A Story to tell

A Story to tell The TED Radio Hour piece about storytelling. While it shouldn’t come as a surprise that books, plays, poems, paintings or music tell stories, many folks don’t realize that home design can, and should, tell a story too. In a sense, a home’s design should go beyond just the factual, quantifiable (2,000 square feet, three bedrooms, 2½ bathrooms etc.) and readily discernible (colonial, gourmet kitchen, wonderful view). But how does a home’s design do this? How, in fact, can a collection of wood, brick, concrete etc. tell a story? Can we create a narrative? While it may be satisfying to have the story all laid out before us, the opportunity to make up our own narrative based on just the barest of facts can be richer. For a home to allow this, it has to be inviting. It has to draw us in.
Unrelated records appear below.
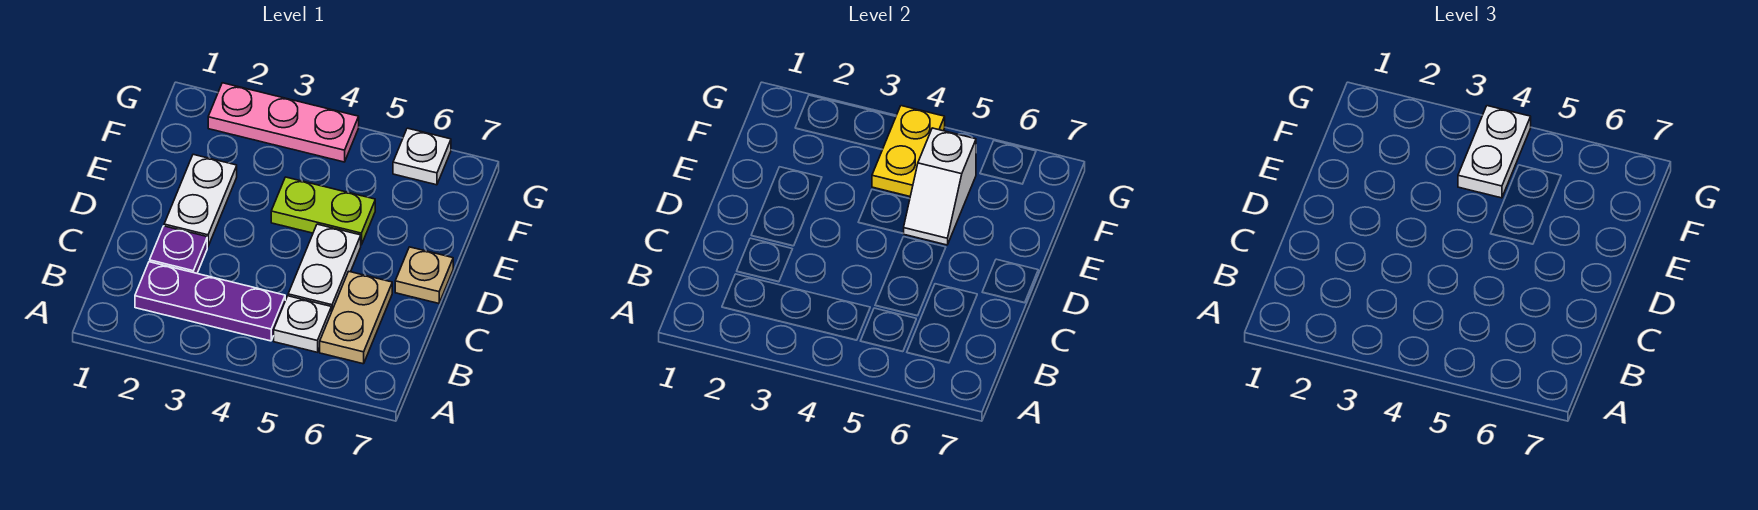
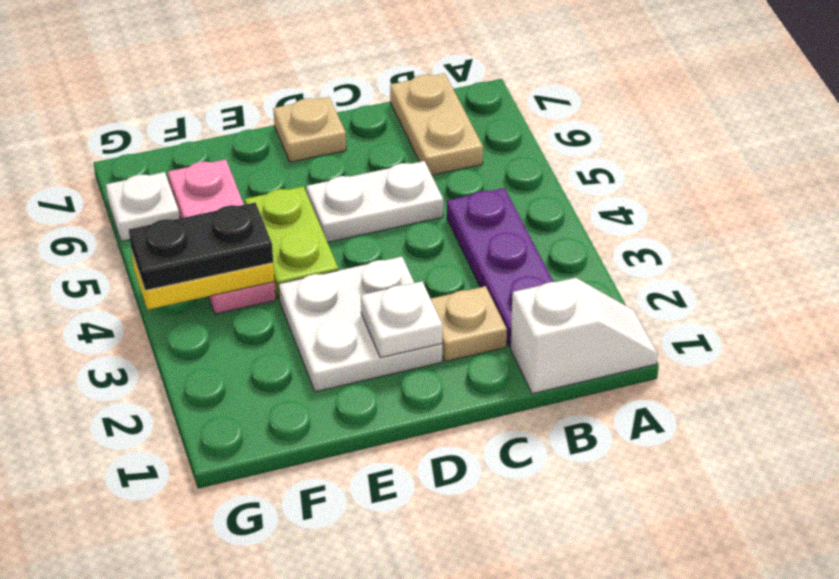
white plate B5 level 1 -> white plate D2 level 2
tan plate B6:C6 level 1 -> tan plate B6:B7 level 1
purple plate C2 level 1 -> tan plate C2 level 1
white plate D2:E2 level 1 -> white plate D2:E3 level 1
white slope E5:F5 level 2 top F -> white slope A1:B1 level 1 top B
white plate F4:G4 level 3 -> black plate F4:G4 level 3
pink plate G2:G4 level 1 -> pink plate F4:F6 level 1

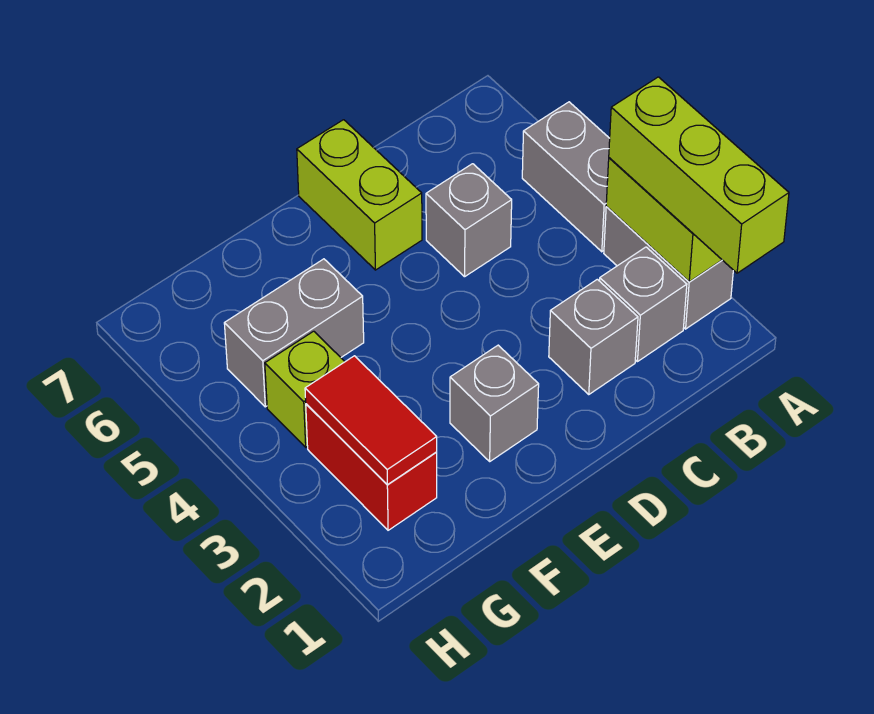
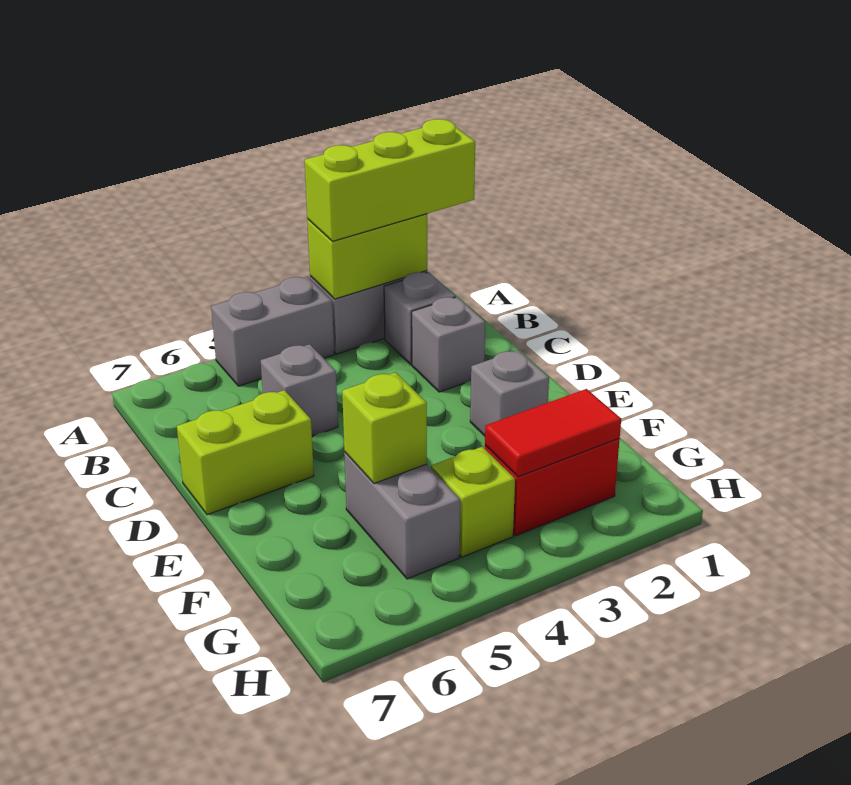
none -> lime brick F5 level 2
It has to encourage us to create, to use our imagination. Will we care? Whether with the simplest of forms and commonest of materials or not, a home should tell us how it was crafted. And it should enable its inhabitants, past and present, to tell their story. The ways in which they lived, their memories of past events and their hopes for the future should somehow be written in bricks and mortar. Embark on a journey. Stories that resonate are those that include a journey, a traveling from point A to point B. Can our home do this as well? Can our home tell us about a journey from bedroom to kitchen? Can our home tell us what season it is by the way the light falls on the floor? Can our home mark the passage of time, as with grooves notched on a door frame indicating the growth of a child?